With the strike between key U.S. ports and the International Longshoremen’s Association continuing, investors may want to revisit the transportation ETFs available to them. While not all directly relate to the strike and its impacts, the category offers some impactful options. Whether that specifically means ETFs focused on cargo, or ETFs focused on passengers nearing the holidays, the space offers some potential opportunities.
The SPDR S&P Transportation ETF (XTN ), for example, has a slight lean toward passengers. Per ETF Database data, 82.4% of its holdings fall into the transportation sector. That includes both major passenger names like Lyft (LYFT) and freight transportation logistics names like C.H. Robinson (CHRW). XTN charges a 35 basis point (bps) fee for its approach.

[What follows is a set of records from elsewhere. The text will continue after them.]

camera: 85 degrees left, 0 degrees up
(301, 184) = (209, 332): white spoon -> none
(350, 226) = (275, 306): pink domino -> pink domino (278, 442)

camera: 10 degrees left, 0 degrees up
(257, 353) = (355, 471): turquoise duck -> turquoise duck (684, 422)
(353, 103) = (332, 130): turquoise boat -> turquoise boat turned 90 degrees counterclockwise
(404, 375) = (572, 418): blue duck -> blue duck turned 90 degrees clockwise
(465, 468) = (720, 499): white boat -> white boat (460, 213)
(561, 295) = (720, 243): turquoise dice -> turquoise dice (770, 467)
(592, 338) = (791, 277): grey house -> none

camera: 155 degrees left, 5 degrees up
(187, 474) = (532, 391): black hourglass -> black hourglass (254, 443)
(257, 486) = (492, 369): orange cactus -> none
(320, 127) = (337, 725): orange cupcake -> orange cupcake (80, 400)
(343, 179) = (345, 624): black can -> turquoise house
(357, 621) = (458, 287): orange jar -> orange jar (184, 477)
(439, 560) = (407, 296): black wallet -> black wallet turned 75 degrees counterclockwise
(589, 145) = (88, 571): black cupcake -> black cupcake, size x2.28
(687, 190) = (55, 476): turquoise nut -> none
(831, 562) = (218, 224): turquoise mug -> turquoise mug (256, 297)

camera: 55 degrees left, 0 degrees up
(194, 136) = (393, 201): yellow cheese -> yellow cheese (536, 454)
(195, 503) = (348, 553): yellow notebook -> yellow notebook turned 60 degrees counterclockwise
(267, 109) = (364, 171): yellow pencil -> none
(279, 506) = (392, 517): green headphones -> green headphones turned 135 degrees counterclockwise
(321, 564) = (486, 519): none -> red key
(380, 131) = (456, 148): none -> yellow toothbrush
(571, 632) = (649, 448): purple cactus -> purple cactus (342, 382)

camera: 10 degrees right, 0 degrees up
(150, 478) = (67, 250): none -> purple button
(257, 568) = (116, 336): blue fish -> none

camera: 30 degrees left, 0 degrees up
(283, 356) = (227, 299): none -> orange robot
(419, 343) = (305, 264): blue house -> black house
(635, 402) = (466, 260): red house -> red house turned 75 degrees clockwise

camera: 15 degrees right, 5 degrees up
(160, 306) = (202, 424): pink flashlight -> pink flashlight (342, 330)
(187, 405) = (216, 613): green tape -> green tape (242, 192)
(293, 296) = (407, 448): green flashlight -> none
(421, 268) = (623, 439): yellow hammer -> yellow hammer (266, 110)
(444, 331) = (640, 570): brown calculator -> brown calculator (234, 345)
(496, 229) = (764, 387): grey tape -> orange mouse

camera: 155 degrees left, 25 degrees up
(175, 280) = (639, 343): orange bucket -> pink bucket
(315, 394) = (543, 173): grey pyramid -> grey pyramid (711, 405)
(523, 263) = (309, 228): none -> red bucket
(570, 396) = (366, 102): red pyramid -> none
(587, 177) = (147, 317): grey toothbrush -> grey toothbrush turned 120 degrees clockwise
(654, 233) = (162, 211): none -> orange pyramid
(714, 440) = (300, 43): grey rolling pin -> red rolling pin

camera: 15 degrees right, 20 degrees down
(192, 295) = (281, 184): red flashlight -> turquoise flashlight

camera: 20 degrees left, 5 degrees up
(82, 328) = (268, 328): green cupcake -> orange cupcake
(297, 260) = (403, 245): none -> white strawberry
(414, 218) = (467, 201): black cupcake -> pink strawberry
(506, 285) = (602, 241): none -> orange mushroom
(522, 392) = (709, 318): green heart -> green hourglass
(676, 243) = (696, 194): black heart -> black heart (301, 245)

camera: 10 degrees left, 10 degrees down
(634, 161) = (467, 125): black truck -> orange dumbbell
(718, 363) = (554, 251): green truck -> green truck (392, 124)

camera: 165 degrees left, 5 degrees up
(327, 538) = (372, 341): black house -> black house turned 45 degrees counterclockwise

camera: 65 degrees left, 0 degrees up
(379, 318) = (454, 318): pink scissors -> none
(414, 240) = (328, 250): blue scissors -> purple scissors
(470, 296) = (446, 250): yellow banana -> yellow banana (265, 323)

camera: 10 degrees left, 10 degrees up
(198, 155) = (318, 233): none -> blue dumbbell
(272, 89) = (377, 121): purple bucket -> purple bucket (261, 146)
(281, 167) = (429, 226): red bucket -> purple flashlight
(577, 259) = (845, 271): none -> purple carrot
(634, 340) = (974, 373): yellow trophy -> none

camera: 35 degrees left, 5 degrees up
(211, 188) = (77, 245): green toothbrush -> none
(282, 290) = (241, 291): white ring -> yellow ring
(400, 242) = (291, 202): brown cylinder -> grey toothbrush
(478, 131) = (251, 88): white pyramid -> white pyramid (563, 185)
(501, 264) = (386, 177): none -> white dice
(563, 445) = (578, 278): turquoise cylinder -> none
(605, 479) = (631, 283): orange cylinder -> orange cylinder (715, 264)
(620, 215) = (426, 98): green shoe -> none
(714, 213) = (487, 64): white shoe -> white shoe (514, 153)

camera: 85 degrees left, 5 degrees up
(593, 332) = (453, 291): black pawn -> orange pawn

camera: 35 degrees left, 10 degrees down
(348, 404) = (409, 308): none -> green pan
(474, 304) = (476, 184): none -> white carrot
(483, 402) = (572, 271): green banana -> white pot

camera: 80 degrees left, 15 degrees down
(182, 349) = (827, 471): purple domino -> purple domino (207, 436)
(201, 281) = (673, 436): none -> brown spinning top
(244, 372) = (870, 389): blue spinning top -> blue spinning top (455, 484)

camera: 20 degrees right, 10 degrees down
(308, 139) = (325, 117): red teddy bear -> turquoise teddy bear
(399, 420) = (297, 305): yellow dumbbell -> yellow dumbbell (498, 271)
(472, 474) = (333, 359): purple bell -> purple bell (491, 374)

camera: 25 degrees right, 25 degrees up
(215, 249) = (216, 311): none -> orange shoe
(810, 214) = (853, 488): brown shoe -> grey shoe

The fund has returned 6.8% over five years, beating its ETF Database Category average.
Intriguingly, the strategy stands out in transportation ETFs thanks to its equal-weight approach. That could make it an intriguing, balanced play amid the strike. At the same time, per VettaFi head of research Todd Rosenbluth, it could benefit from recent macroeconomic changes.
“XTN is equally weighted, so it has more exposure to those small and midcap companies … that could benefit from the economic efforts from the Fed cutting interest rates,” he said during a segment on Yahoo Finance.
Rosenbluth also pointed out the iShares U.S. Transportation ETF (IYT ) as another option. The fund charges a slightly larger fee than XTN’s — 39 bps. It provides a cap-weighted approach, Rosenbluth noted, though it has a slightly greater focus on infrastructure like railroads and freight via trucking. IYT has returned 9.2% over the last five years, also beating its own averages.
Together, the duo presents two notable options in the world of transportation ETFs. For investors looking at potential opportunities for transportation firms filling in the port strike gaps, the pair of funds could intrigue.